Chemists at California Institute of Technology demonstrated support for the mechanism of cobalt-based catalyst, supporting an explanation for how the catalysts interact with water to split it into hydrogen and oxygen. Detailing their results in an article published this month in the Proceedings of the National Academies of Science, the group has managed to slow the reaction by modifying the catalyst and to gain insight into which mechanism accurately described how the catalyst worked.

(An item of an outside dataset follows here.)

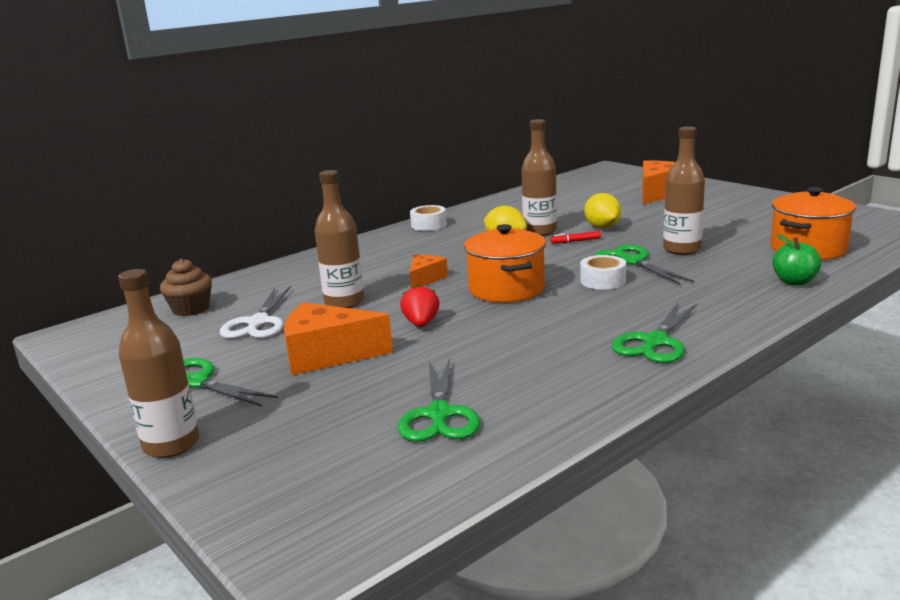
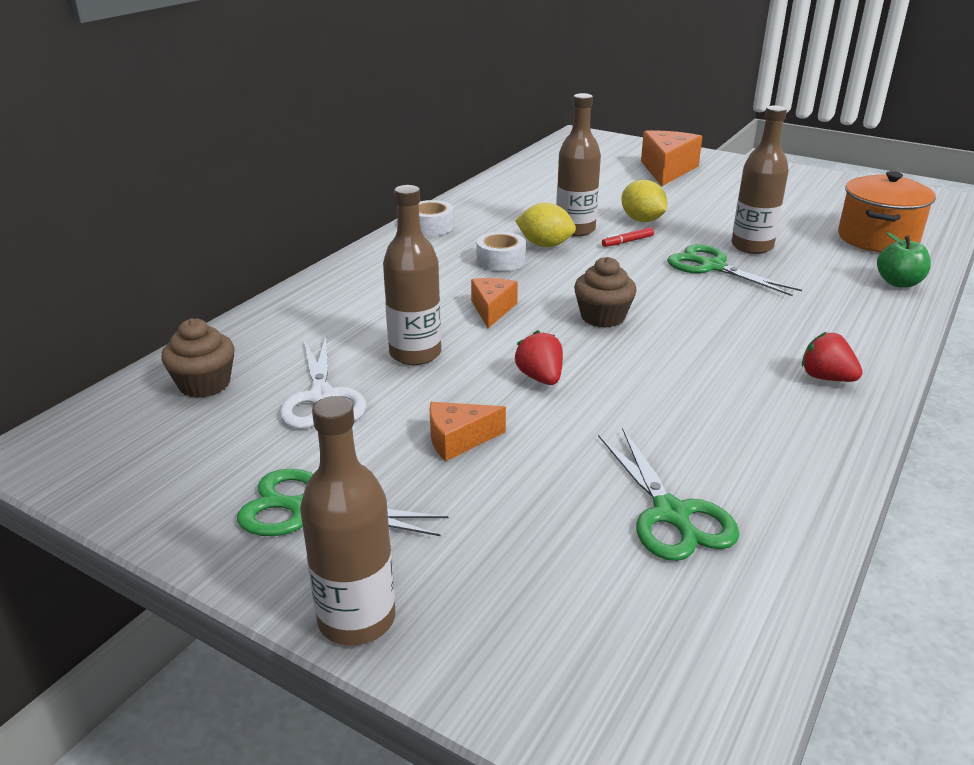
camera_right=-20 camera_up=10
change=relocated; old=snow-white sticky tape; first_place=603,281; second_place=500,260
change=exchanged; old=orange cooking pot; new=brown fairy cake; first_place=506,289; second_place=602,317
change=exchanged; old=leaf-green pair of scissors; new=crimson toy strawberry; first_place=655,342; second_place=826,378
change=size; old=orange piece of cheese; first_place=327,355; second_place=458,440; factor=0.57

In order to improve upon a chemical reaction, especially when that improvement comes from a catalyst, scientists need to know how the catalyst interacts with the various components of the reaction. For this cobalt-based catalyst, several mechanisms had been proposed to describe what was going on between the catalyst, water and other compounds that would exist until hydrogen and oxygen gases formed. The mechanism that won out came from Jillian Dempsey, a former graduate student of the article’s senior author, Harry Gray.

According to the article’s lead author, postdoctorate scholar Smaranda Marinescu, having the mechanism will help chemists improve the performance of cobalt-based catalysts. “The elucidation of the mechanism will allow us to design ligand that accepts that extra electron to facilitate the formation of the active species,” Marinescu wrote in an email to The News-Letter.

Dempsey’s mechanism points to a reaction intermediate comprised of cobalt(II)-hydride, whereas others have suggested that the intermediate was cobalt(III)-hydride, differing in the addition of an electron. Usually reaction intermediates are too unstable to exist for very long, and chemists have a hard time observing them. In order to slow down the reaction, Marinescu added tripodal phosphine ligands to the catalyst, allowing her to track the reaction using Nuclear Magnetic Resonance (NMR).

“NMR is a great technique to characterize diamagnetic hydride species,” she wrote. “The 1H NMR spectrum provides clear evidence for the hydride signal. Moreover, NMR allows for measuring the relative intensity of the hydride peak, and therefore the reaction progress can be monitored.”

With this mechanism, researchers can work on modifying cobalt catalysts to improve their performance or can work with iron-based catalysts, another low-cost material that can make economic generation of hydrogen gas a more possible part of the future energy landscape.

These catalysts can someday harness the power of solar energy to split water into hydrogen and oxygen gases, with hydrogen having the potential to be a major fuel source for transportation. Like other reactions, the cobalt-based catalysts help lower the activation barrier, the energy needed for a reaction to proceed. Marinescu adds that the hydrogen gas is insoluble and that its evaporation from water further helps to drive the reaction.

Another hurdle for these catalysts lies in their aerobic sensitivity, which can cause them to fail as the reaction proceeds and more oxygen and hydrogen gases are formed. Marinescu explains that this problem comes from the sensitivity of the hydride intermediates in the reaction to oxygen. Another group from Cambridge University found a way around this problem, publishing last month the details of their catalyst that does work under aerobic conditions, but the stability of the catalyst remains a major hurdle for them.

Researchers have also explored the use of enzymes, proteins that can catalyze reactions, as another potential tool for generating hydrogen gas. While algae and bacteria have developed these enzymes and researchers used them as a starting point in developing biologically-based catalysts for industrial production, Marinescu explained that these enzymes are much larger than their molecular counterparts and are easily inactivated by oxygen.

Presently, the major source of hydrogen gas production has been from fossil fuels and natural gas. Its incorporation into current vehicles is limited, and California is home to the country’s only operating hydrogen fuel stations. Carmakers have come out with hydrogen-fueled models in various stages of design and testing, but incorporation into the general market will be a few years away as will solar generated hydrogen.